Ins Leben gerufen wurde „Weiter Schreiben“ von Ines Kappert, Leiterin des Gunda-Werner-Instituts in der Heinrich-Böll-Stiftung, und der Schriftstellerin Annika Reich. Ausgangsfrage sei gewesen: „Was brauchen geflüchtete Autoren, um hier weiterschreiben zu können?“, sagt Kappert, die über die Heinrich-Böll-Stiftung bereits Kontakte zu Exil-Schriftstellern hatte. „Wir haben hier gerade einen unglaublichen Schatz an Künstlern und Intellektuellen, die zu uns gekommen sind, und dringend Anknüpfungspunkte suchen,“ weiß die Literaturwissenschaftlerin.
Bisher sieben Autoren-Tandems
Vor rund einem Jahr starteten Kappert und Reich deshalb einen E-Mail-Aufruf zur Zusammenarbeit mit Exil-Kollegen an deutschsprachige Autoren. Die Reaktionen übertrafen die Erwartungen der Initiatorinnen. „Innerhalb von 15 Minuten hatten wir 17 Zusagen,“ sagt Kappert. Der Hauptstadtkulturfonds erklärte sich bereit, das Projekt zu finanzieren.
Bislang gibt es sieben Autoren-Tandems, bis Ende 2018 können es maximal 14 werden.
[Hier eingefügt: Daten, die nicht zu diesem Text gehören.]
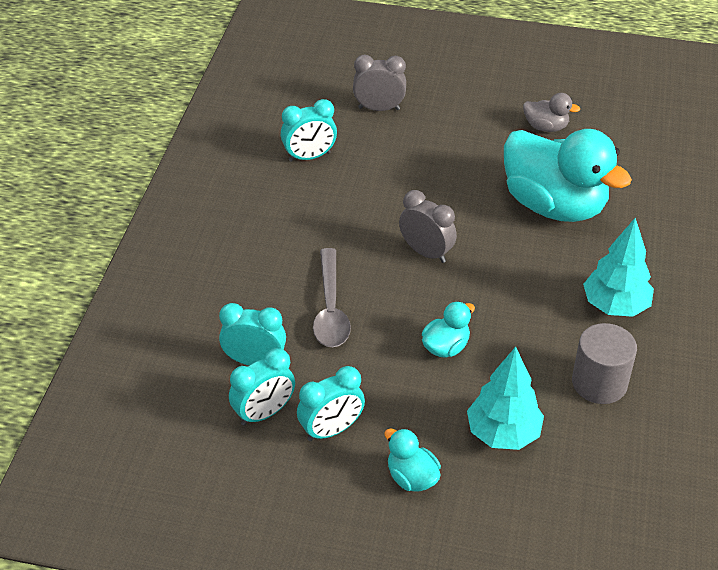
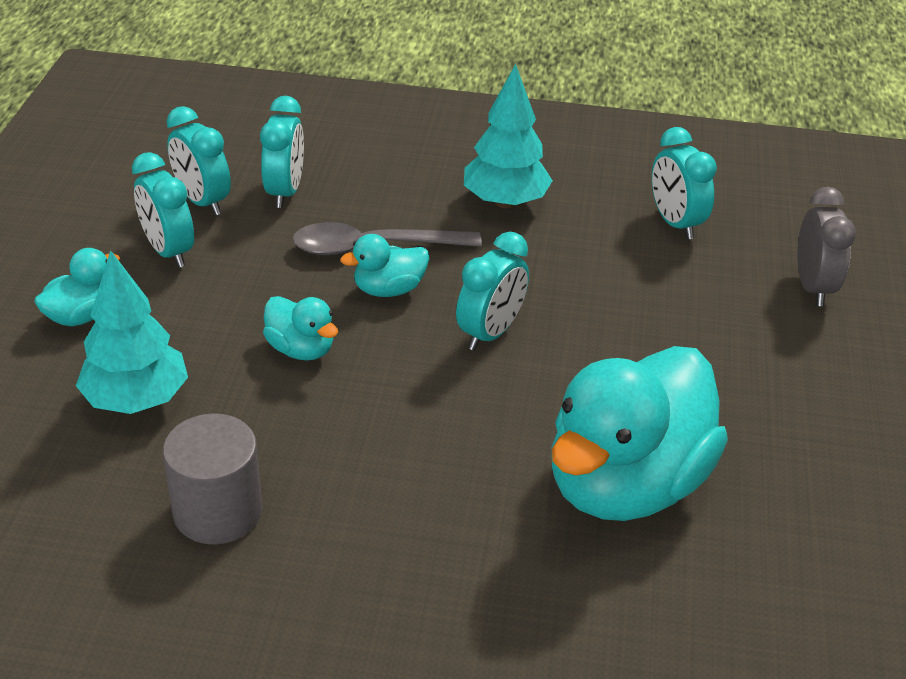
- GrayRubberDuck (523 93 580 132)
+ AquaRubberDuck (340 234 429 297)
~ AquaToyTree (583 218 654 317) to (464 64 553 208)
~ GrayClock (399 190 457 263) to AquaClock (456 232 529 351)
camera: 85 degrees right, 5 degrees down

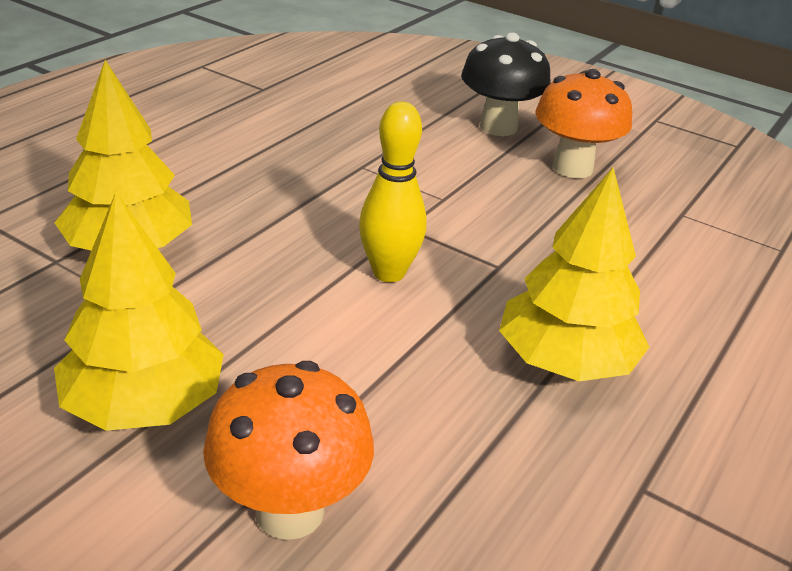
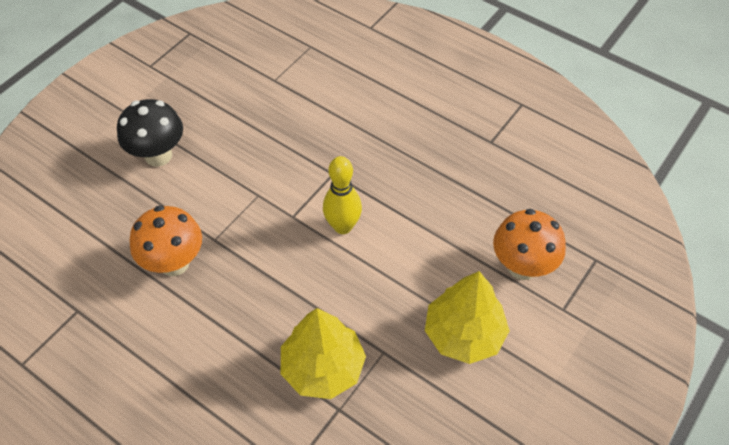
- BrightYellowToyTree (499 167 649 382)
~ OrangeMushroom (536 69 632 178) to (129 205 202 276)
camera: 85 degrees left, 20 degrees up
Ziel ist es, dass jeder Autor zwei bis drei übersetzte Texte veröffentlichen kann – zunächst auf der Internetseite der Initiative und Ende 2018 dann in einer gedruckten Anthologie. Das Projekt konzentriert sich auf Autoren aus dem arabischen Sprachraum sowie auf Sinti und Roma.
Routine mit der Übersetzung
Ausgewählt werden die Exil-Autoren von einem Kuratoren-Team. Dann werde geschaut, wer aus dem Pool der deutschen Kollegen am besten zu dem jeweiligen Autor passe, sagt Kappert. Einige der deutschsprachigen Autoren haben eigene Erfahrungen mit politischen Krisen oder Flucht, zum Beispiel Lena Gorelik, Nino Haratischwili oder Saša Stanišic.
Monika Rinck hat bereits langjährige Routine mit der Übersetzung von Lyrik. Sie überträgt mit der Lyrikerin Orsolya Kalász Gedichte aus dem Ungarischen, und mit Uljana Wolf aus dem Englischen ins Deutsche. Bei der Übersetzung von Ramy al-Asheqs Gedichten hilft ihr eine englische Übersetzung.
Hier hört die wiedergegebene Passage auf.